For jobs filled in the City of London (CoL), from which borough does the largest number of workers commute?
- Answer: Wandsworth (Wnd)
For jobs filled in Camden (Cmd), from which borough does the largest number of workers commute?
- Answer: Barnet (Barnt), maybe Islington (Isl)
Eyeballing the graphic, identify the top 3 boroughs which appear to have the most localised labour markets in terms of in-commuting.
- Answer: Bexleyheath (Bxl), Havering (Hvr), Barking and Dagenham (BaD).
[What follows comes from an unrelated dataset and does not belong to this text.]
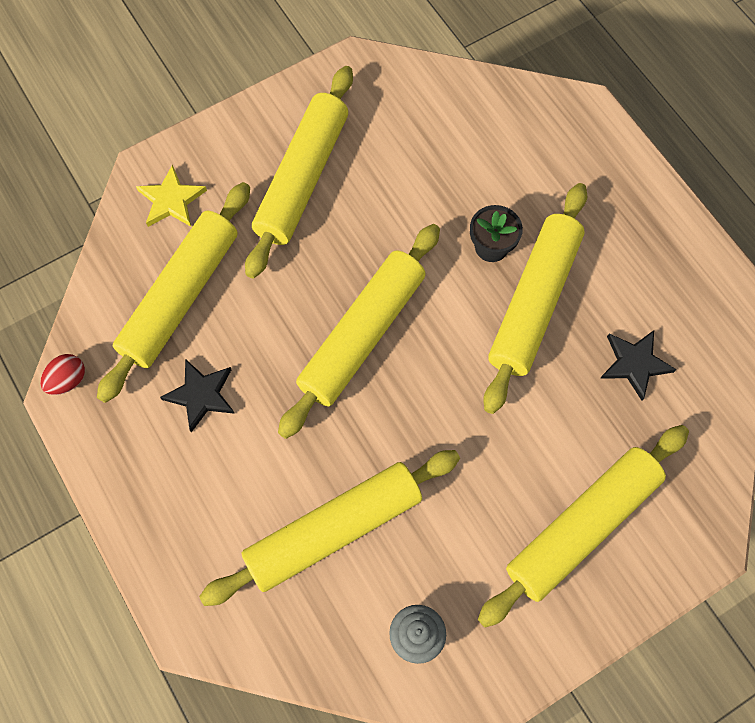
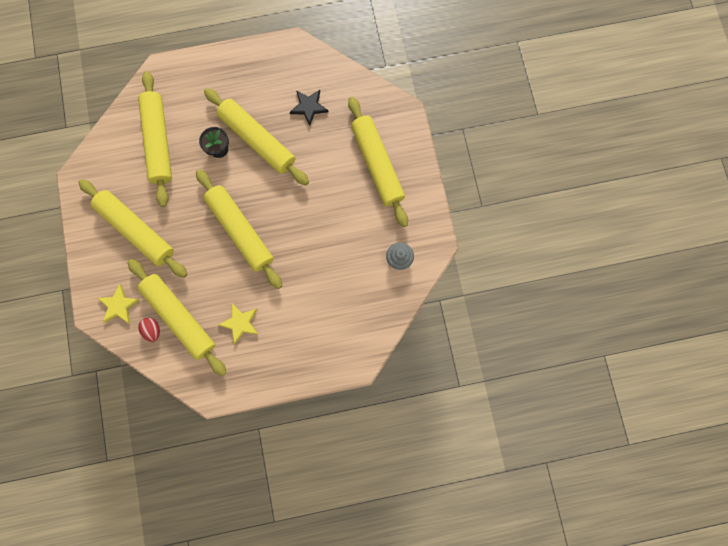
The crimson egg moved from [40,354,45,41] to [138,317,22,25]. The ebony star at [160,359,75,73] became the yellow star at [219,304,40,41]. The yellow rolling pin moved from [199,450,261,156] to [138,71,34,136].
Also, Sutton (Sttn), Grenwich (Grn) look very localised.

A.5 From Chapter 6

The code to reproduce the annotated parallel-coordinate-plot in Figure 6.3.

# List of variables ordered ascending by correlation with leave.
order_vars <- cons_data |>
  mutate(across(c(younger:heavy_industry), ~(.x-mean(.x))/sd(.x))) |> 
  pivot_longer(cols=younger:heavy_industry, 
    names_to="expl_var", values_to="prop") |> 
  group_by(expl_var) |>  
  summarise(cor=cor(leave,prop)) |> ungroup() |> arrange(cor) |>  
  pull(expl_var)

# Staged dataset of z-score transformed variables and variables 
# identifying extreme Leave/Remain constituencies for highlighting.
plot_data <- cons_data |> 
  mutate(
    majority=if_else(leave>.5, "Leave", "Remain"),
    across(c(leave, younger:heavy_industry), ~(.x-mean(.x))/sd(.x)),
    decile=ntile(leave, 10), is_extreme=decile > 9 | decile < 2
  )  |> 
  select(
    majority, is_extreme, decile, constituency_name, leave, degree, 
    professional,  younger, eu_born, no_car, white, own_home, christian, 
    not_good_health, heavy_industry) |>  
  # Change polarity in selected variables.
  mutate(degree=-degree, professional=-professional, younger=-younger, 
    eu_born=-eu_born, no_car=-no_car) |>  
  pivot_longer(cols= c(leave:not_good_health), 
    names_to="var", values_to="z_score") |> 
  # Explanatory variable as factor ordered according to known assocs 
  # with Leave.
  mutate(
    var=factor(var, levels=c("leave", order_vars)),
    var=fct_rev(var)
  ) 
# Sample extreme constituencies, for Leave and Remain,
# each time plot is built.
annotate_data <- plot_data |> 
  filter(is_extreme) |> 
  group_by(decile) |> 
  sample_n(1) |> pull(constituency_name)

plot_data |>  
  ggplot(aes(x=var, y=z_score, colour=majority, 
    group=c(constituency_name))) +
  geom_path(alpha=0.15, linewidth=.2) +
  # Highlight extreme remain/leave constituencies.
  geom_path(data= . %>% 
    filter(constituency_name %in% annotate_data),
    alpha=1, linewidth=.4) +
  geom_text(
    data= . %>% 
      filter(constituency_name %in% annotate_data, var=="leave"),
    aes(x="leave", y=z_score, label=str_wrap(constituency_name,15)), 
    size=3.5, vjust="top", hjust="centre", nudge_x=+.5
    ) +
  scale_colour_manual(values=c("#b2182b","#2166ac")) +
  coord_flip()

BBC Visual and Data Journalism Team. 2019. “BBC Visual and Data Journalism Cookbook for R Graphics.” https://github.com/bbc/rcookbook.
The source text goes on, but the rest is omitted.